Smoking is the largest contributor to early deaths in people with mental health conditions, a new report from smoking cessation charity ASH has said.
The Stolen Years: Mental health and smoking action sets out a series of recommendations to strengthen smoking cessation services for people with mental health conditions. The ambition of the report is to reduce smoking to less than 5% by 2035, with an interim target of 35% by 2020.
Ian Hulatt, the mental health advisor at the RCN, said that it was 'distressing' that there was a continuing health gap for people with mental health conditions.
'It takes considerable personal strength and expert professional support to beat an addiction to smoking, especially for those with mental health problems. Nurses have a vital combination of expertise and empathy which can be used to give people that strength, but it needs time and resources that are often unavailable.
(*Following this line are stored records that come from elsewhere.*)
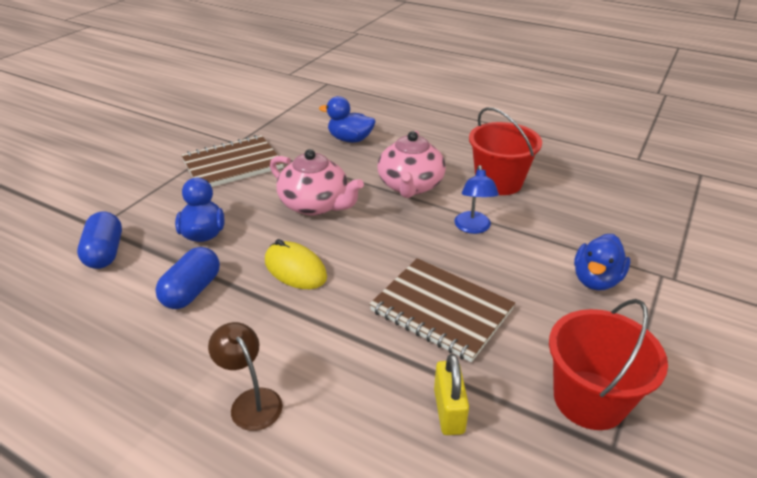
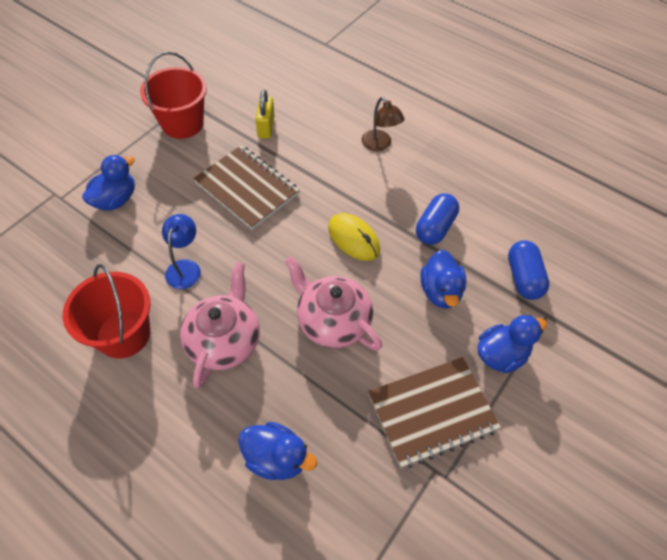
camera: 175 degrees left, 20 degrees up
(160, 197) = (501, 354): none -> blue duck

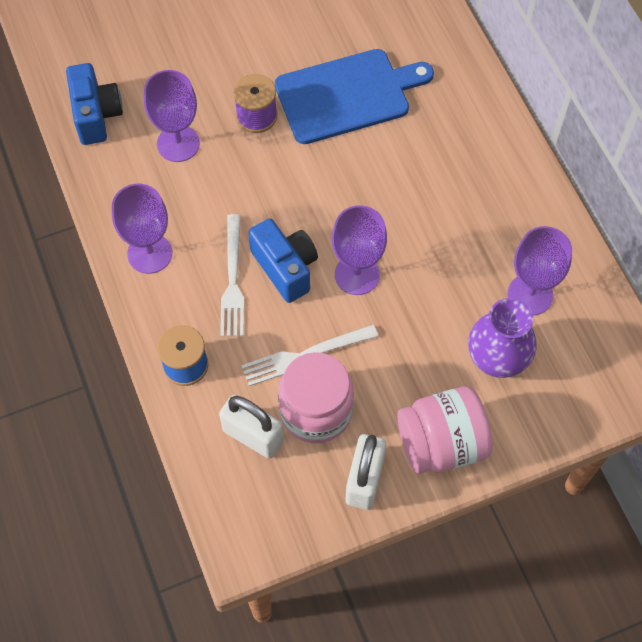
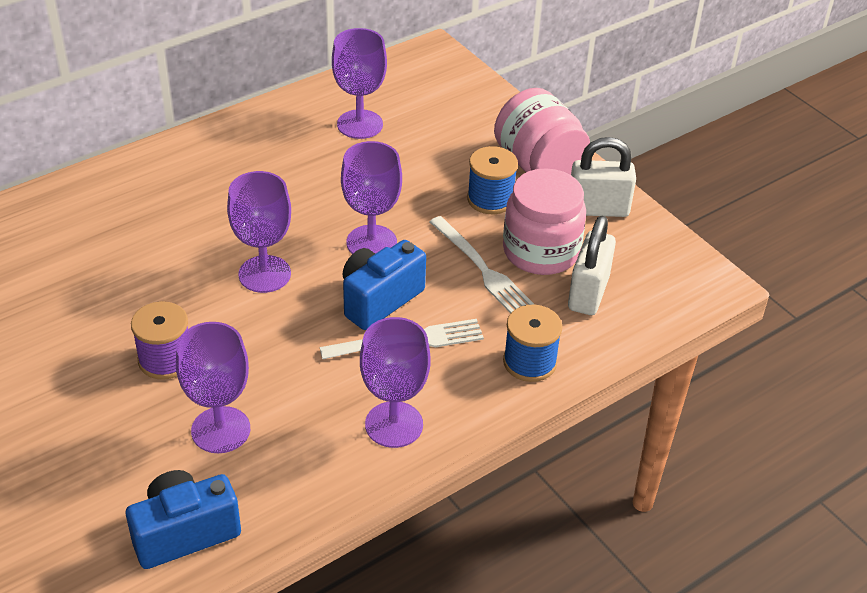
camera: 105 degrees left, 20 degrees down
(335, 190) = (264, 274): none -> purple goblet
(347, 95) = (124, 282): blue cutting board -> none
(397, 386) = (490, 199): none -> blue spool
(497, 359) = (437, 139): purple vase -> none

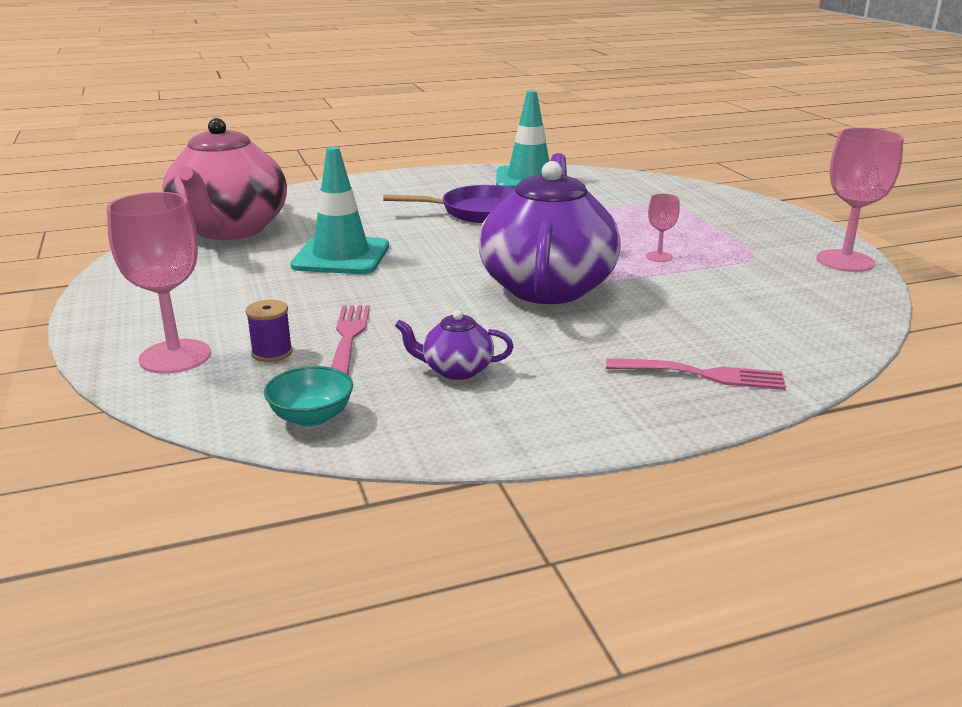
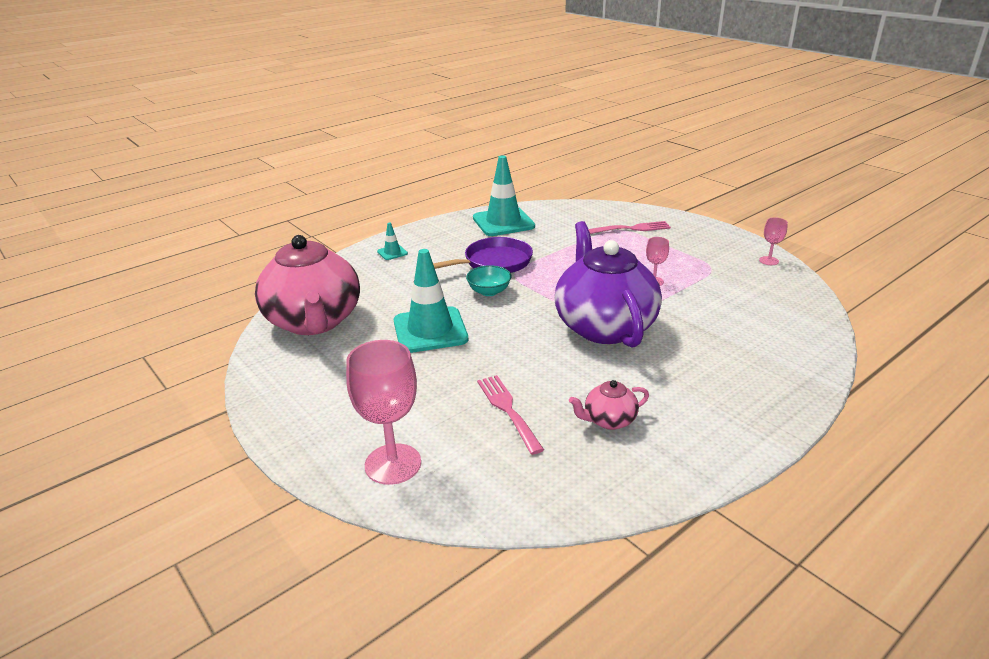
camera: 20 degrees left, 5 degrees up
(272, 353) = (464, 440): purple spool -> none
(311, 417) = (548, 492): turquoise bowl -> turquoise bowl (489, 291)
(374, 187) = (392, 252): none -> turquoise traffic cone
(456, 370) = (609, 420): purple teapot -> pink teapot
(700, 375) = (763, 382): pink fork -> pink fork (631, 229)
(845, 261) = (769, 261): pink goblet -> pink goblet, size x0.49

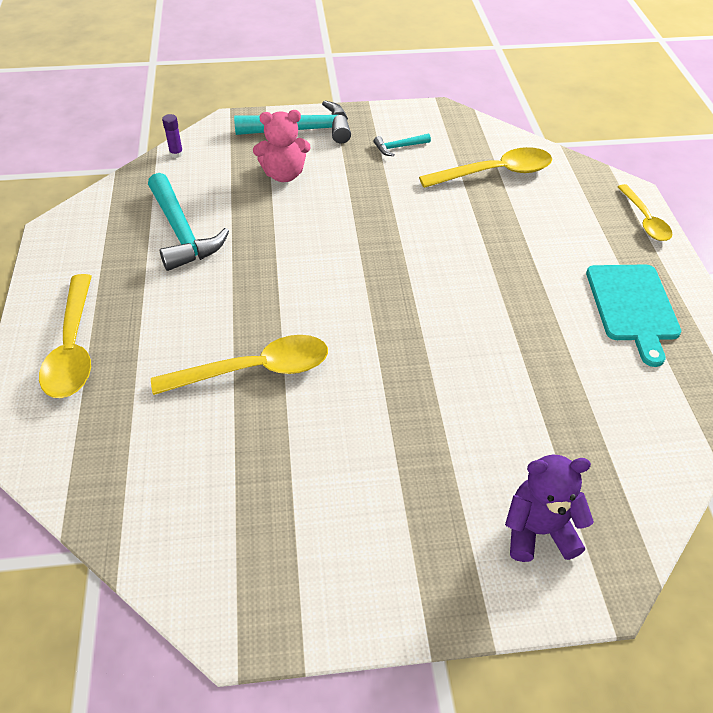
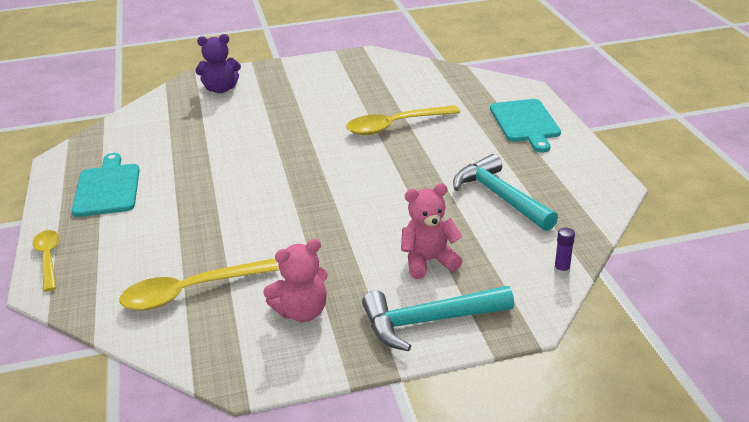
camera: 175 degrees right, 15 degrees down
(73, 347) = (525, 123): yellow spoon -> turquoise cutting board
(399, 147) = (302, 312): turquoise hammer -> pink teddy bear

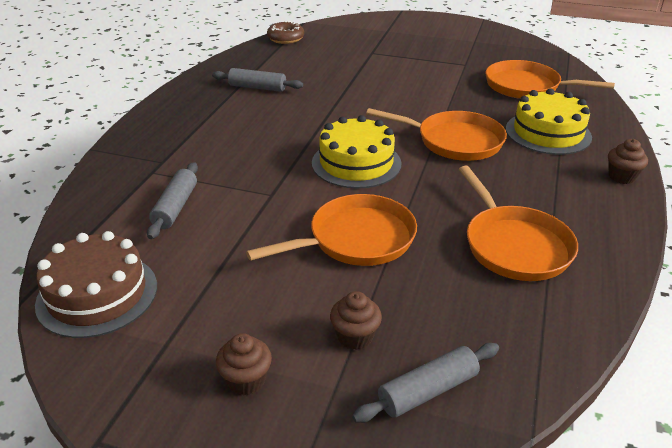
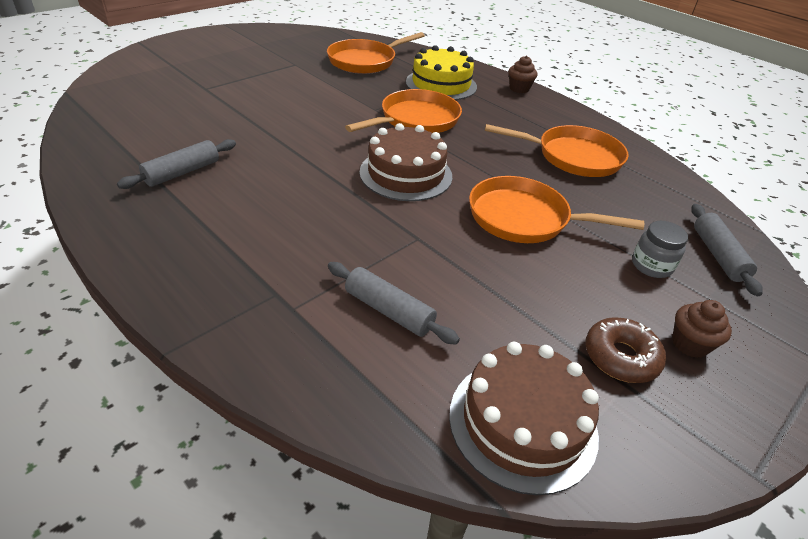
camera: 65 degrees left, 5 degrees up
(285, 38) = (87, 115): brown donut -> brown donut (620, 357)
(355, 239) = (524, 218): orange pan -> orange pan turned 75 degrees counterclockwise
(355, 337) = (651, 266): brown cupcake -> grey jar
(356, 163) = (406, 174): yellow cake -> brown cake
Investing time and money in this now will save NHS funds in the long run, not to mention removing an avoidable source of distress for many people,' he added.
There are 12 ambitions outlined in the report including ensuring all inpatient and community mental health sites are smokefree by 2018. This should be achieved through full implementation of NICE guidance, in particular, PH48 and PH45. All residential and community mental health settings should provide advice and in-house specialist tailored stop-smoking support or referral to appropriate stop smoking services.
Another recommendation is that all staff in mental health settings, both community and in-patient, should be given training so smoking reduction becomes a core part of their role.The report calls on Health Education England to support education in smoking-related condtions and cessation services for mental health nurses and other mental health clinicians.
Paul Burstow, former Health Minister and Chair of the Tavistock and Portman Mental Health Trust and chair of the report, said: 'It is time to challenge the idea that smoking among people with mental health conditions is either inevitable or intractable: it it not. With a determined and collective effort we can save millions of people from early death and avoid years of life being blighted by heart and lung diseases, stroke and cancer.'
The report has been endorsed by a number of healthcare organisations including the RCN, the Mental Health Nurses Association, the Primary Care Respiratory Society UK and Cancer Research UK.
People with mental health conditions die on average 10-20 years earlier than than the general population and smoking has been found to be the largest factor in this difference.A third of all tobacco in England is now smoked by someone with a mental health condition.